A RECENT economic impact report has highlighted the State’s billion-dollar land development industry as a major employment generator and contributor to the economy.

The Urban Development Institute of Australia’s Economic Contribution of the Land Development in Western Australia Report, launched by Russel Perry last week in his final act as UDIA State president, is the first quantifiable study of the economic and employment benefits land development contributes to the State.

According to the report, the industry directly employs almost 3000 people and provides 10,100 jobs overall, yielding $264.8 million in associated wages and salaries.

During 2001-02 the industry generated housing lots to the value of $1.17 billion. On average the industry creates 9000 new lots and 14000 new dwellings annually.

At the launch of the report last week Dr Perry said the value of the industry was more than that of the oil and gas industry, and he hoped the report would highlight the importance of land development to the State’s economy.

“I believe we are treated as a group of land developers,” Dr Perry told WA Business News.

“We need to remove that perception. The fact is that land development is an industry.

“It is time land development is recognised by the State at all levels as an industry.”

Dr Perry said the industry was important because of the amount of employment it generated, in terms of the economic wealth it contributed to the State and the integral role it played in creating communities that provided environmental and social benefits to residents and the broader community.

He said the industry was keen to establish new partnerships with government to ensure there were not any unnecessary impediments to development, which could have a detrimental impact on the State’s economy and employment growth.

Coinciding with the UDIA launch was the State Government release of the Metropolitan Development Pro-gram: Urban Land Release Plan 2002-03 to 2006-07, based on in-formation gathered from private and government land developers.

According to the plan about 60,000 lots are expected to be created over the next five years, more than 40 per cent of them in Perth’s south-western suburbs.

But the State Government has reservations about Perth’s pattern of land development.

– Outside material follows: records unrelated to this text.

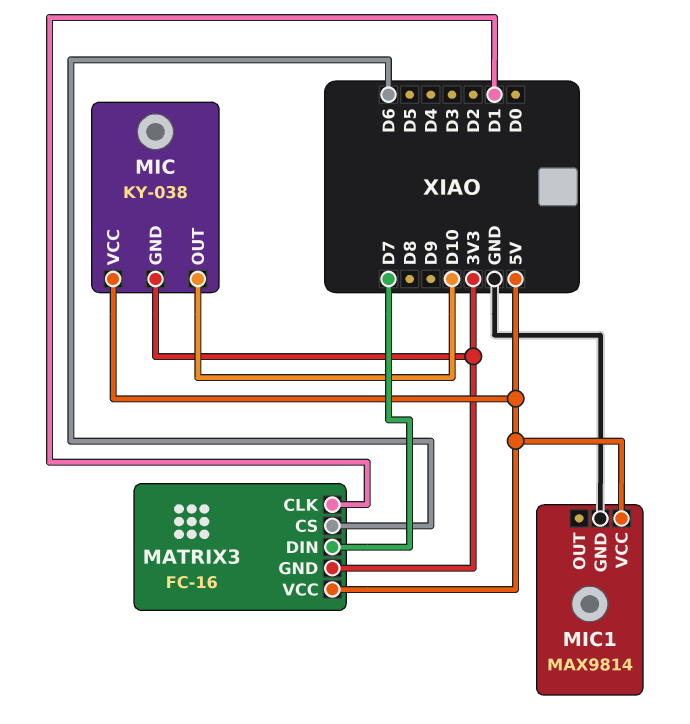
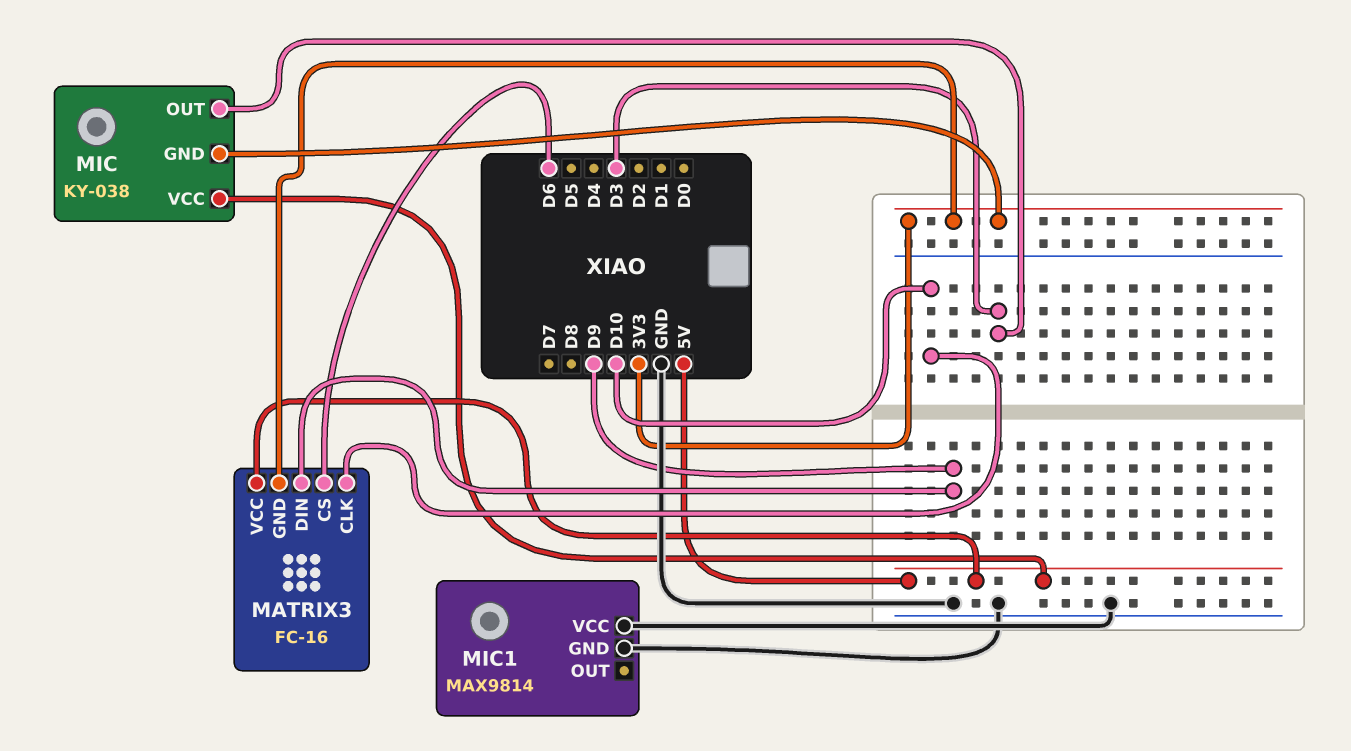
MATRIX3 pin CLK: D1 -> D10
MATRIX3 pin DIN: D7 -> D9
MIC pin OUT: D10 -> D3
MIC1 pin VCC: 5V -> GND

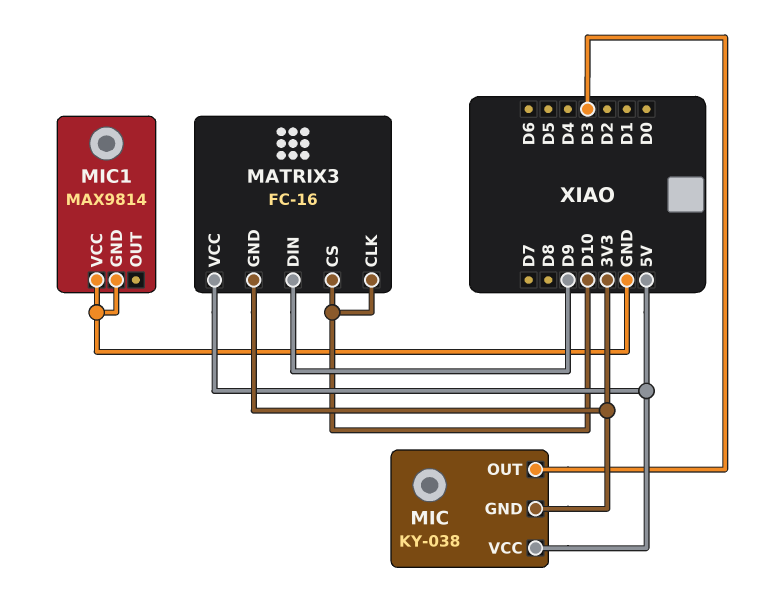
MATRIX3 pin CS: D6 -> D10

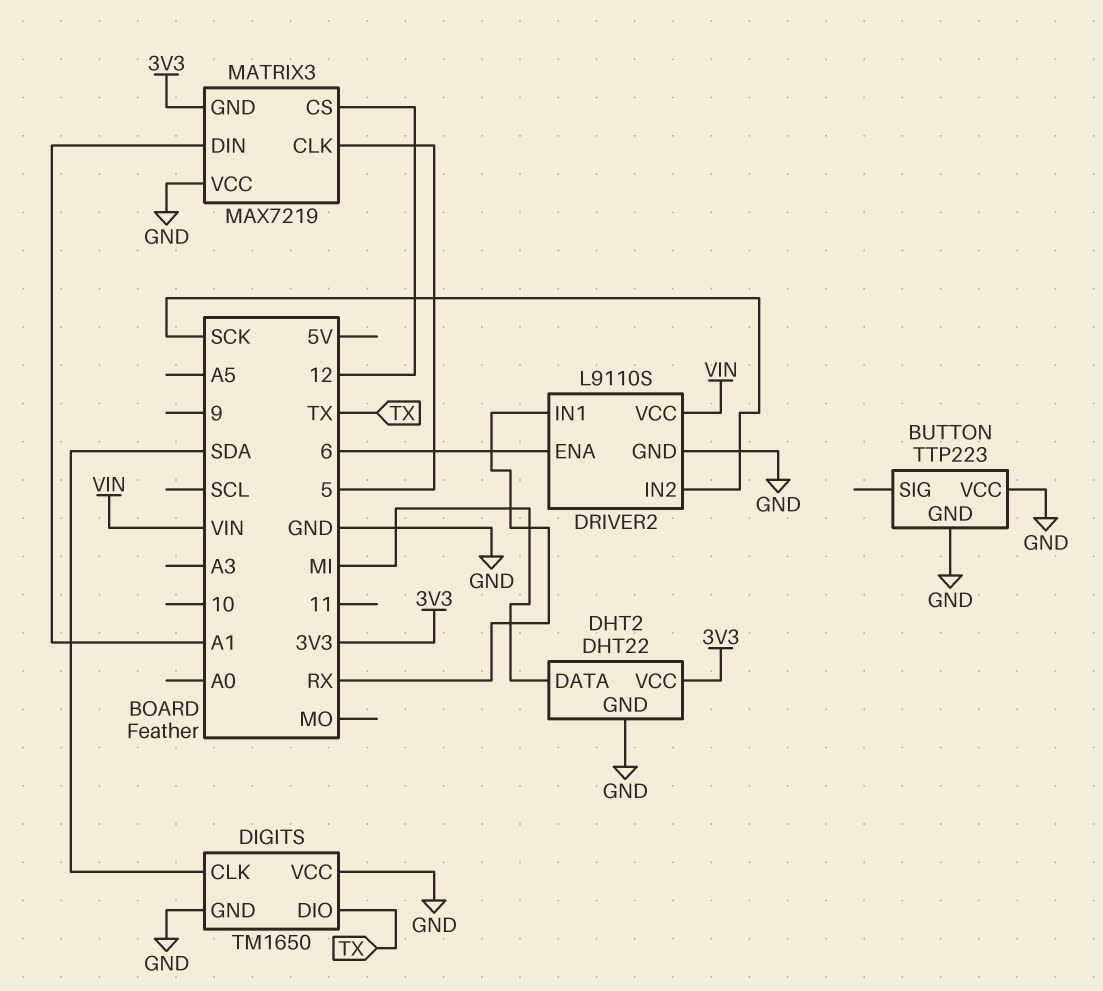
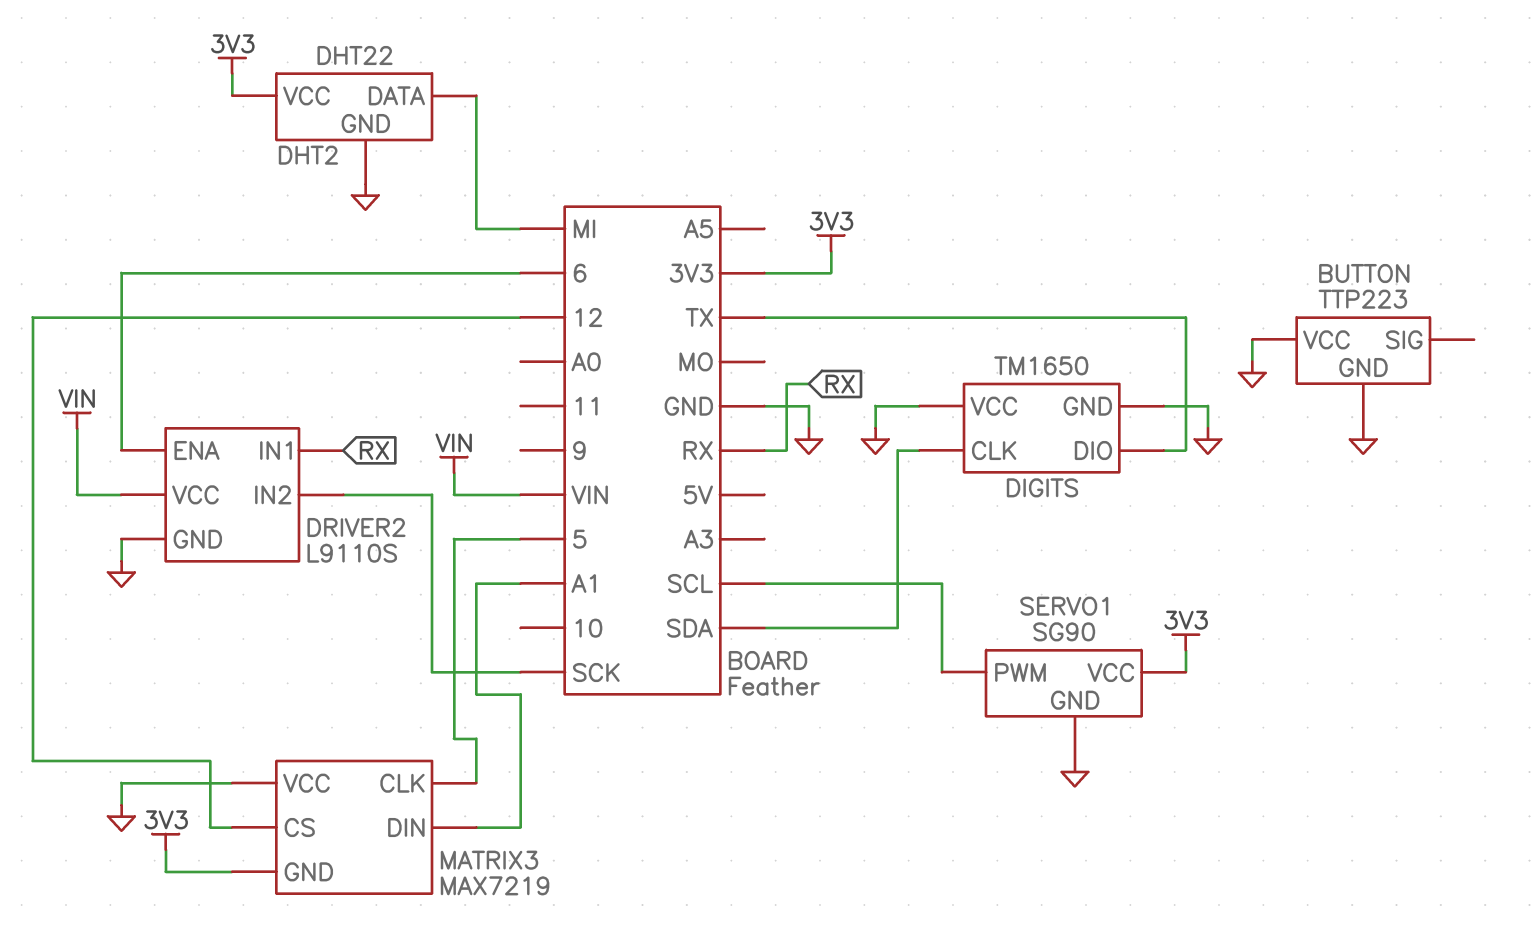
SERVO1: none -> SG90
SERVO1 pin GND: none -> GND
SERVO1 pin PWM: none -> SCL
SERVO1 pin VCC: none -> 3V3

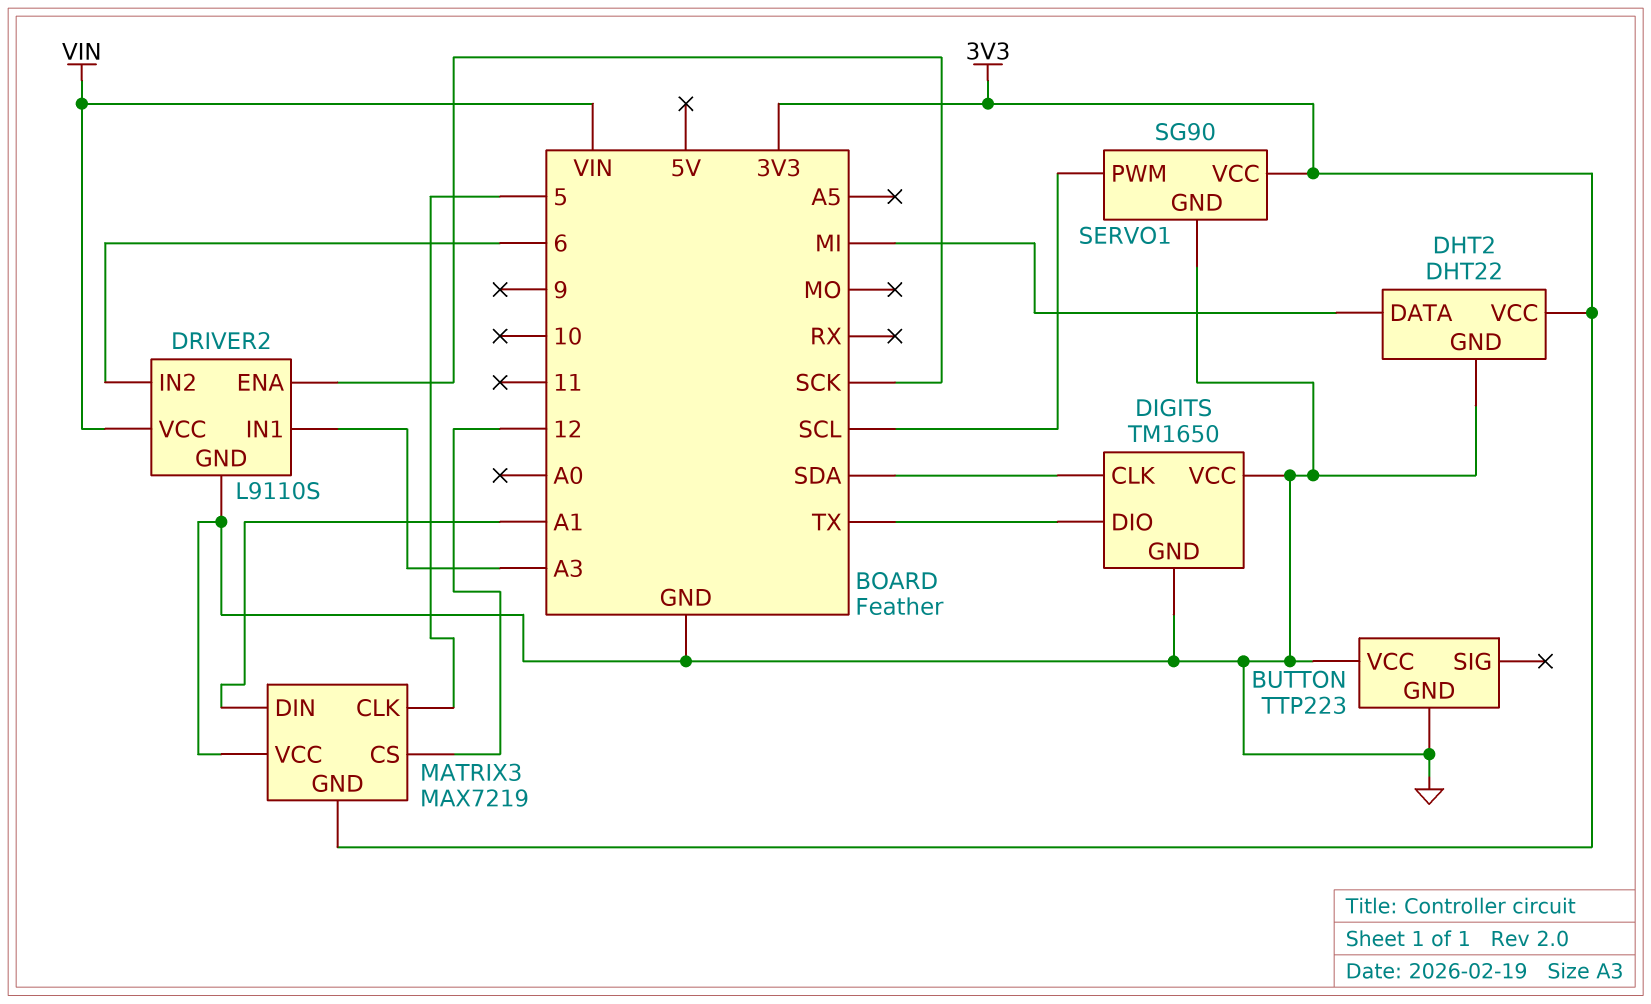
DRIVER2 pin ENA: 6 -> SCK
DRIVER2 pin IN1: RX -> A3
DRIVER2 pin IN2: SCK -> 6

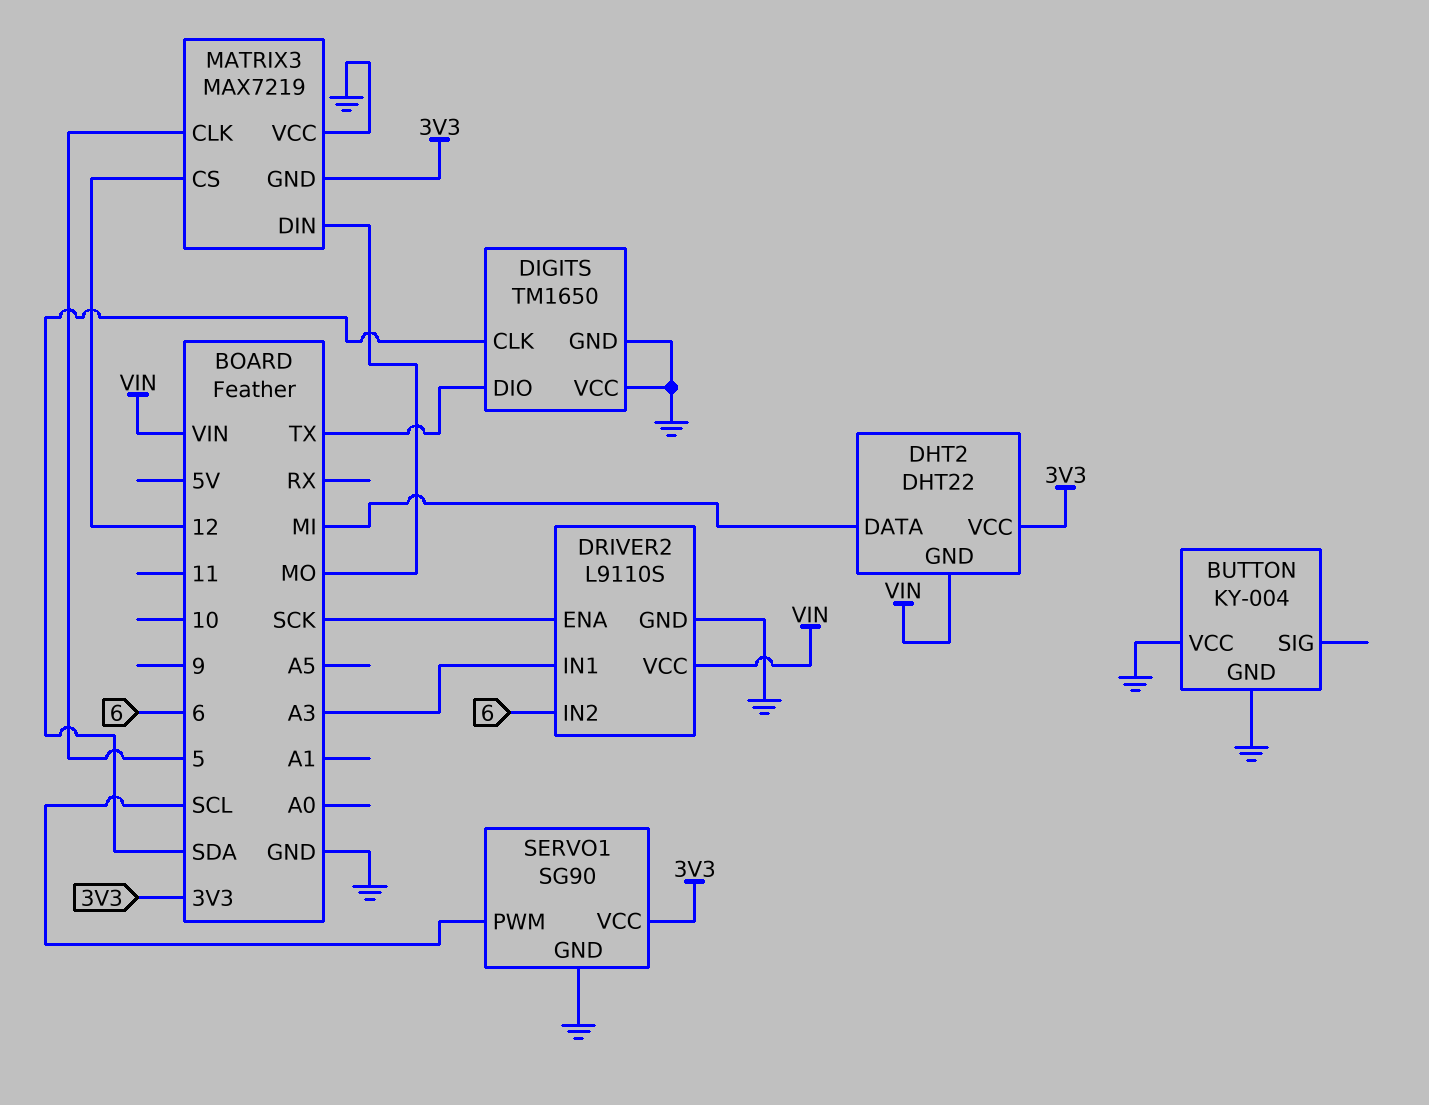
BUTTON: TTP223 -> KY-004
DHT2 pin GND: GND -> VIN
MATRIX3 pin DIN: A1 -> MO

Planning and Infrastructure Mini-ster Alannah MacTiernan last week expressed concern about the accelerating pace of urban sprawl and the projected decrease of new lot development in inner and middle suburbs.

Ms MacTiernan said growth in established areas ensured better use of taxpayer funded infrastructure, such as hospitals, schools, roads and public transport.

“We need to do what we can to boost activity in these areas and slow down growth on the urban frontier,” she said.

“As the city sprawls, there are environmental, economic and social costs.”

Department of Land Administration figures have highlighted a resurgence in subdivisional lots created for February 2003, which showed a 74 per cent increase over the corresponding period for 2002 and was more than double the average monthly figure for last year.

FPDSavills divisional director of residential Marcus Gilmore said the figures showed there was continued demand for land in WA and that the State’s property market was unlikely to go through a boom-bust cycle.